Questioning the value and role of passion can itself seem a fool's exercise. Is it right? Is it appropriate? Does it have a place? Does it provide value? These are sound questions; an attempt to suborn passion to reason's conditions and terms. But the question remains: what balance, if any, should passion play with reason?
In the New York Times on 4 March 2001, Senator John D. Rockefeller was quoted as welcoming the appointment of Thomas A. Scully, a former lobbyist for the hospital industry, to run Medicare and Medicaid, by saying “Tom is a problem-solver. He's not ideological”. An instant dichotomy is created between problem solving and ideology: to be one, by the interpretation of the argument, refutes the other. Yet without ideology, of what value are the solutions?
Interthink, as with many management consulting firms, has strongly emphasized the value of process and consistency in creating effective project organizations. By having process become a well-formed habit, the organization is free to focus on the problems of the organization. By instituting procedures and guidelines, teams are provided with clear, unambiguous directions as to how they should proceed with their projects. But what projects? Where did they come from? In what manner were they brought to life and initiated? For many companies, the defining of their projects is just another process – or worse is the result of a popularity contest. By following the pre-established steps, we arrive at an inexorable conclusion that a project must be launched. Rational, objective and defensible.
But should the project happen? Should it happen in that way? Should we solve that problem? These are the questions that reason can only go so far in answering. Yes, it is possible to frame objective, measurable means of evaluation. That doesn't mean we should. Or that objective and measurable means are the only ones that organizations should apply or care about. We should know the goal so that we will be able to perceive the end results. A supply chain mission statement will help you determine the first steps to take to reach organizational success. Conventional wisdom states that the accepted purpose of any business is to provide a return to its shareholders.

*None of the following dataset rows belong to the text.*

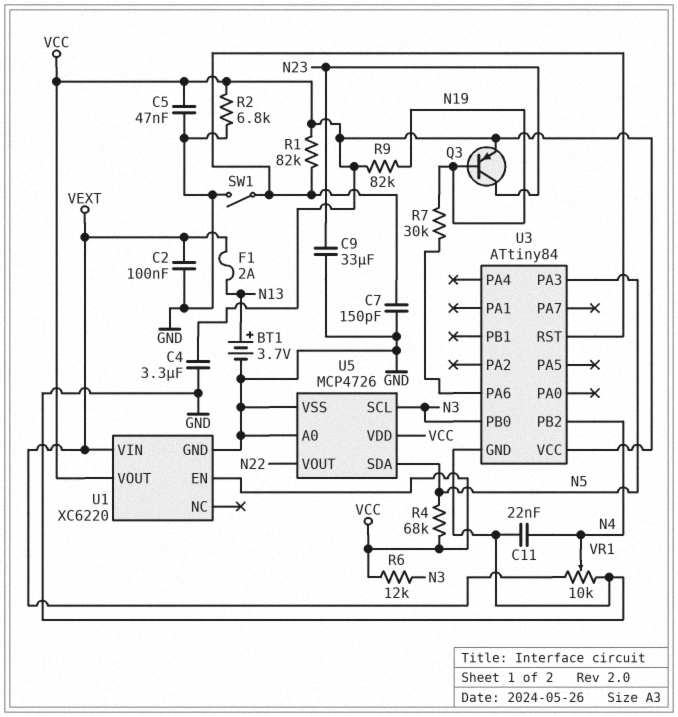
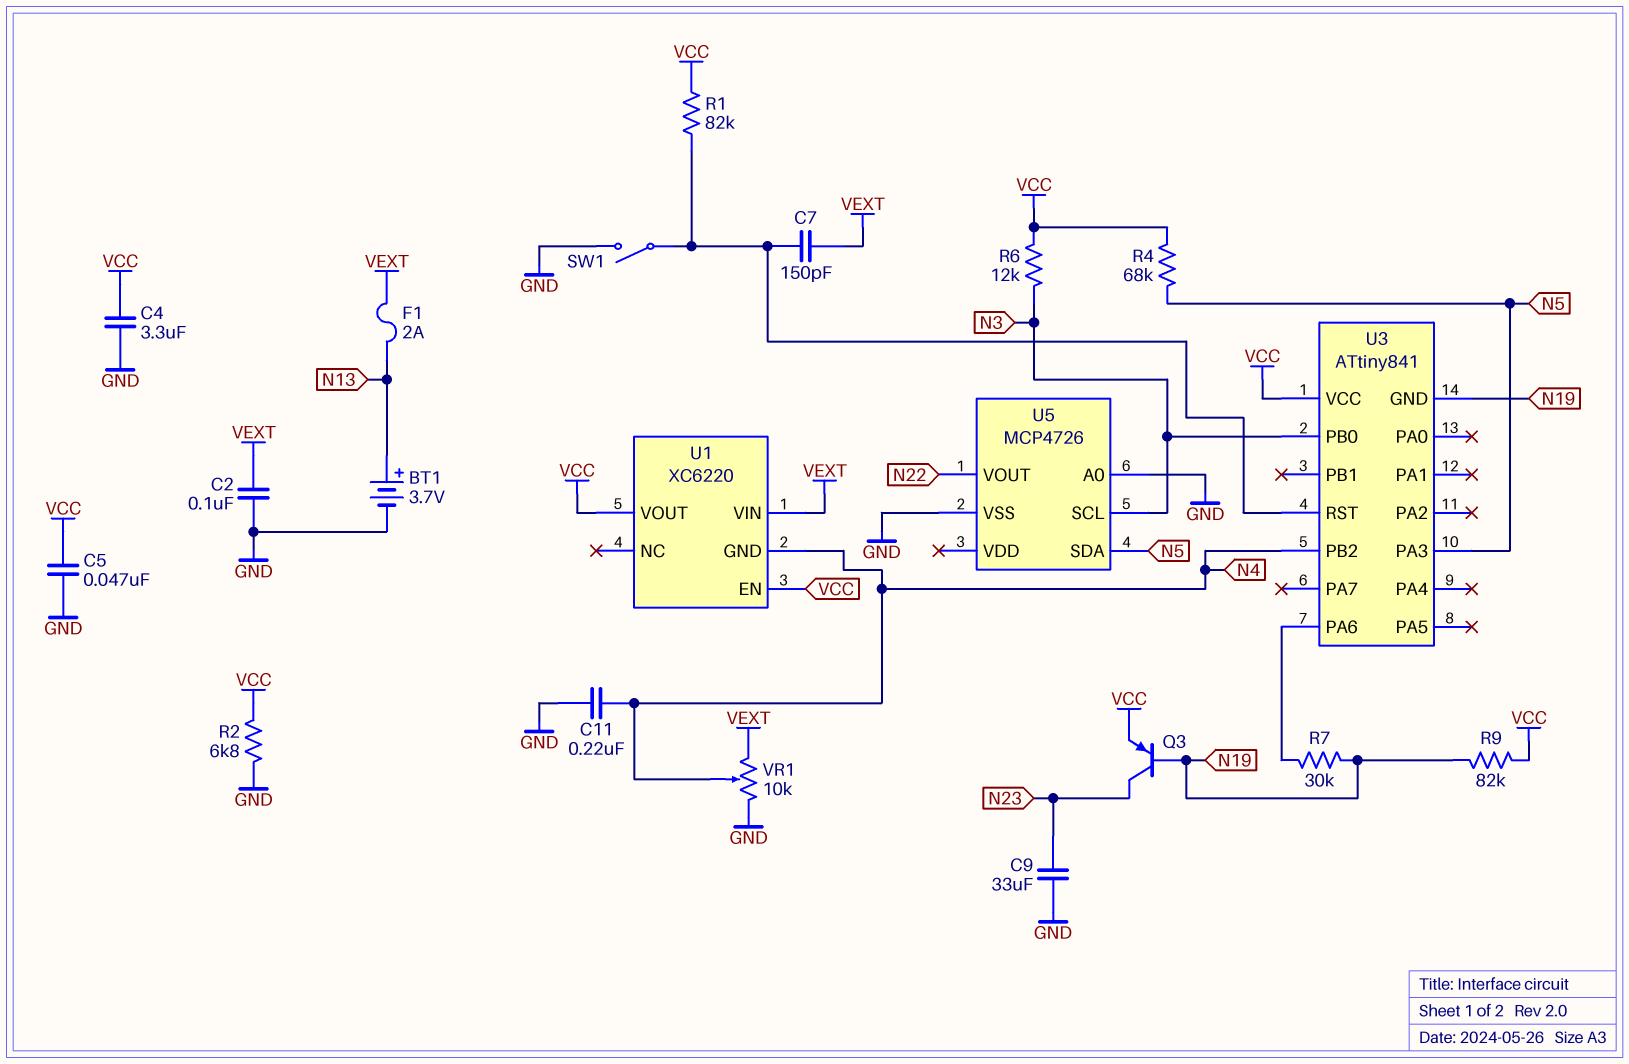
C7: 150pF (GND, U3/RST) -> 150pF (U3/RST, VEXT)
C11: 22nF (GND, N4) -> 220nF (GND, N4)
U1 pin GND: GND -> N4
U3: ATtiny84 -> ATtiny841
U3 pin GND: GND -> N19
U5 pin VDD: VCC -> none

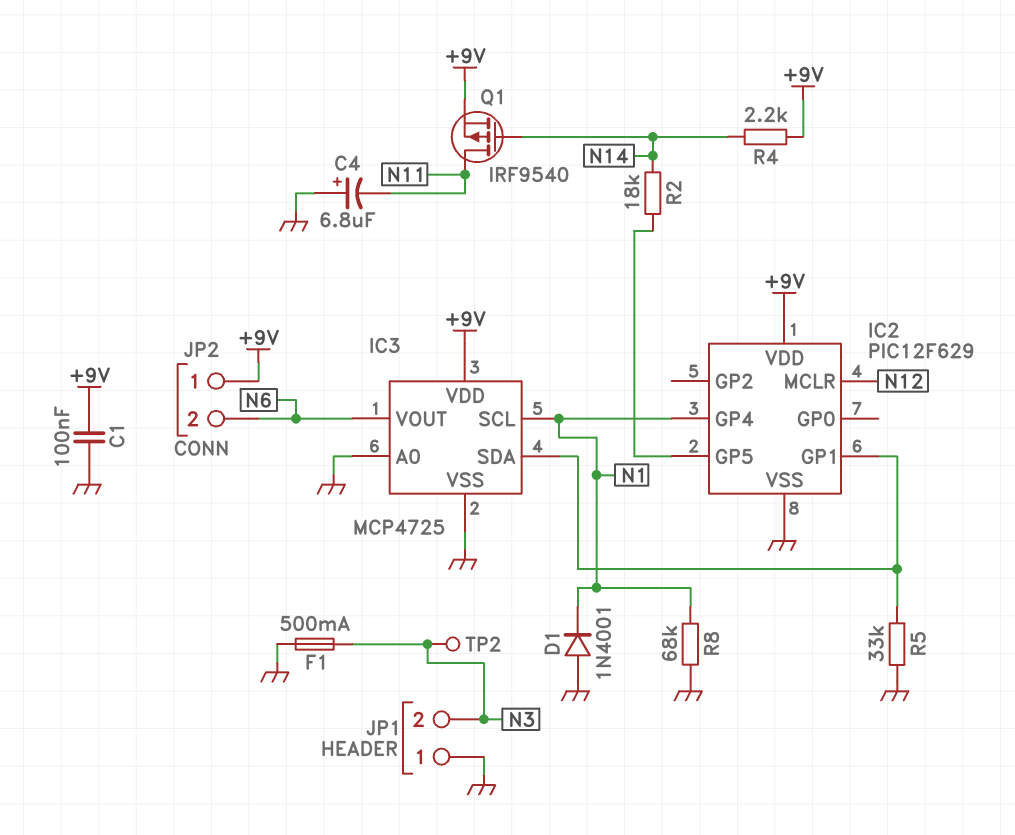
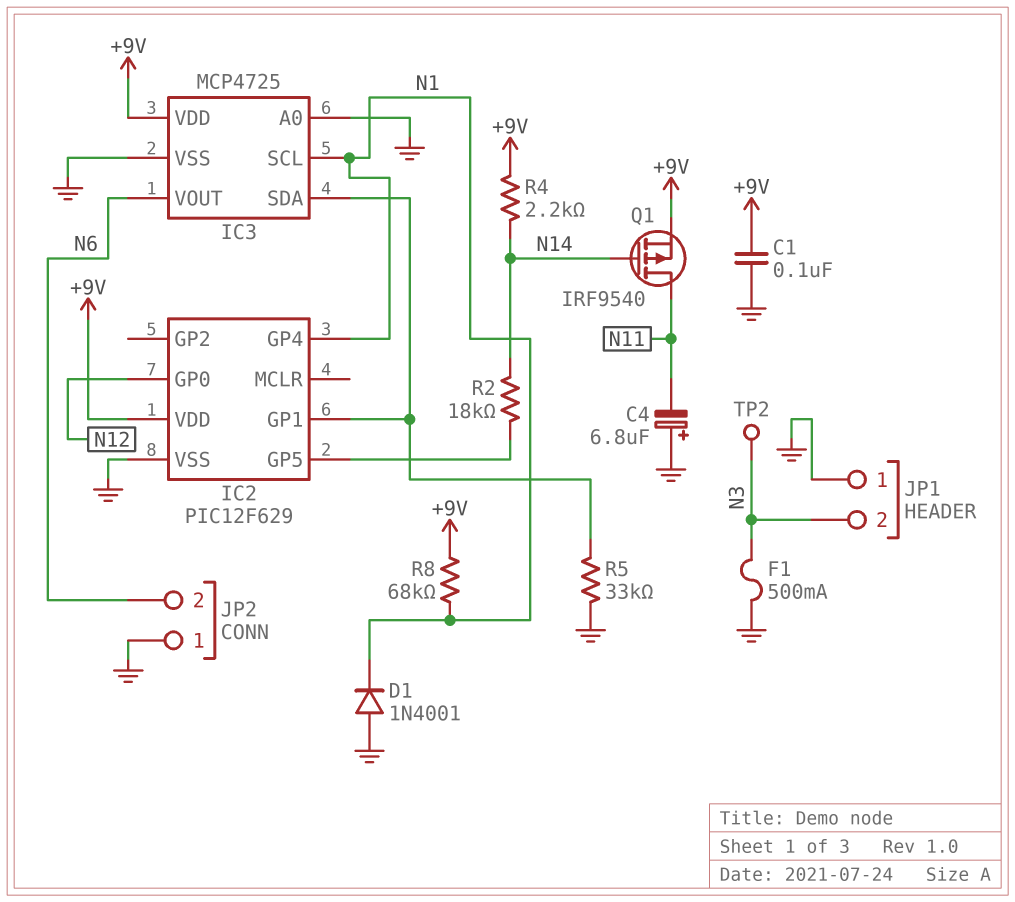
IC2 pin GP0: none -> N12
IC2 pin MCLR: N12 -> none
JP2 pin 1: +9V -> GND
R8: 68k (GND, N1) -> 68k (+9V, N1)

However, if you ask any entrepreneur why they started their company in the first place, the underlying reason is far more often driven by a passion to create than a desire to make money. Companies – like projects – are a projection of our egos, and are initiated in part to create what is not there, and in part simply to prove that we can.
Many of the world's greatest successes have started with a passionate desire for a different outcome, recognition of a new possibility, a vision for a new future – or simply a frustration with what exists today. The organizations that attract a loyal and committed following – one that counts investors, employees and customers among them – are those that have a mission and vision that resonates and inspires. A company mission statement is not the product of logic and reason. It is fuelled by passion and inspiration. So too are the projects which inspire their teams to great lengths. They see the world from a new perspective and imagine a future that doesn't exist. A box does not bind them, because they don't recognize that a box exists.
Passion therefore has a valued place. Without a clear idea that resonates and captures the imagination, a project is just another exercise in incrementalism. Processes, guidelines, policies and toolsets are essential components in efficiently charting the course, but it is passion that sets the destination and provides the fuel to attain it.